How the deals are structured

The $10 million senior warehouse facility was executed with LendSwift, a lender focused on US consumer installment loans. Under this arrangement, receivables from those loans get pledged into a bankruptcy-remote special purpose vehicle, or SPV, which protects the assets inside from LendSwift’s creditors if the company runs into trouble.

The second deal involves Slope, a fintech that provides SMB lines of credit and buy-now-pay-later services. Slope’s client roster reportedly includes a Fortune 10 company. The initial phase, described as “phase 0,” consisted of an approximately $8.5 million whole-loan purchase covering SMB credit lines and BNPL receivables, with the full program targeting $50 million in forward-flow commitments.

The protocol’s native token, USD3, functions as what the team calls a “credit-backed yieldcoin” representing the senior funding tranche. Depositors minting USD3 are reported to earn yields around 8.5%. A staked version, sUSD3, offers leveraged exposure to the junior tranche with reported yields up to 15.4% APY.

A liquidity mining program launched alongside the protocol’s public opening, allowing USD3 minters to earn JANE token emissions.

A pivot from crypto-native lending

3Jane didn’t start out as a conduit for traditional lending. The protocol initially aimed to provide unsecured USDC credit lines to crypto-native users, leveraging verifiable asset proofs and onchain credit histories.

The evolution into what the team calls “Fintech Credit Conduits” represents a meaningful strategic shift. Rather than competing in the crowded DeFi lending market, 3Jane repositioned itself as infrastructure for traditional lenders who need capital, offering revolving warehouse lines, loan participations, and forward-flow agreements on Ethereum rails.

The project emerged from stealth following a $5.2 million seed round led by Paradigm in June 2025.

What this means for investors

The 8.5% on USD3 and up to 15.4% on sUSD3 are being generated from consumer and small business debt. If delinquency rates on the underlying loans tick upward, yields compress. The bankruptcy-remote SPV design is supposed to protect senior tranche holders, but the structure faces real stress if delinquencies spike.

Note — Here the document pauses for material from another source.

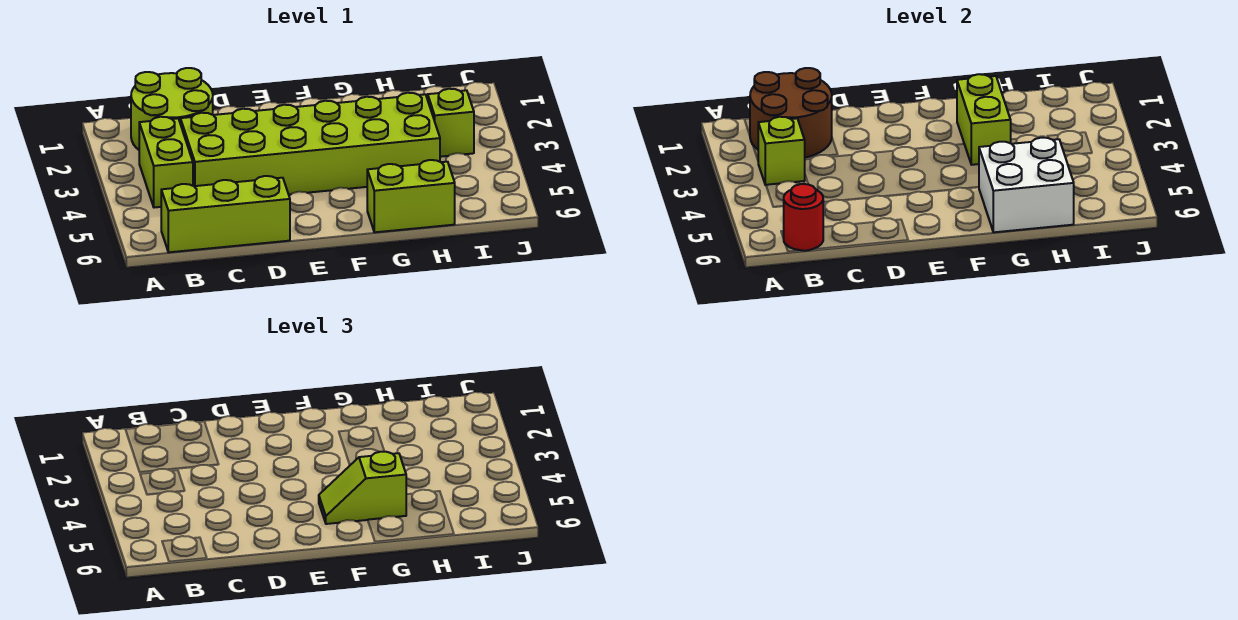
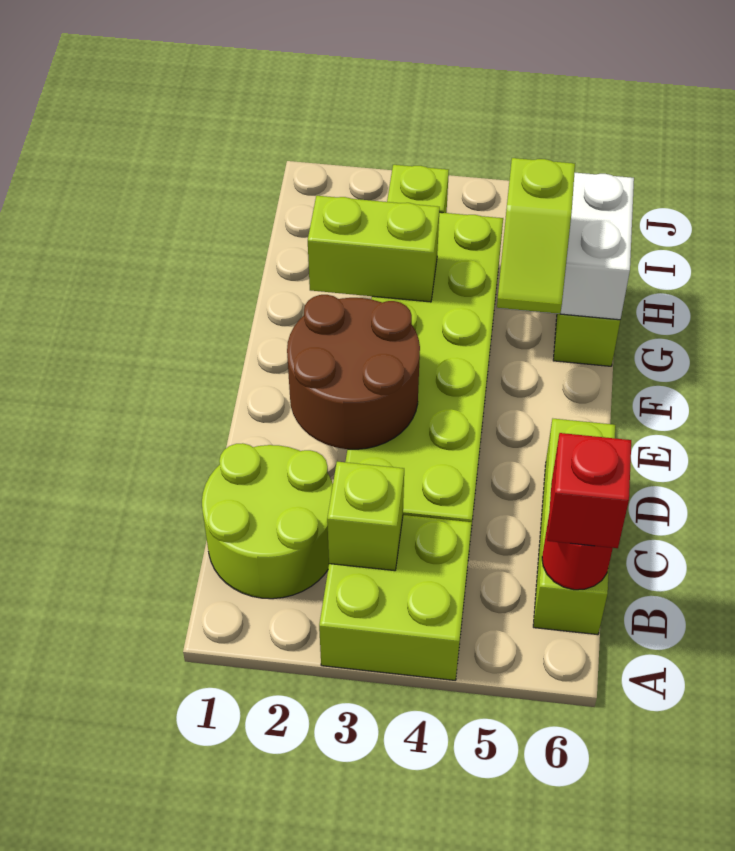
brown round brick B1:C2 level 2 -> brown round brick D2:E3 level 2
lime brick B3:B4 level 1 -> lime brick A3:B4 level 1
none -> red brick B6 level 3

The junior tranche, represented by sUSD3, bears the first losses. That 15.4% APY is compensation for being the shock absorber, and investors in sUSD3 are taking a leveraged position on the credit quality of LendSwift’s consumer borrowers and Slope’s SMB clients.

The $50 million forward-flow target with Slope will be the number to watch. Phase 0 at $8.5 million is a proof of concept. Scaling to $50 million means convincing USD3 depositors to commit significantly more capital, and it means the underlying loan performance needs to hold up as volumes grow.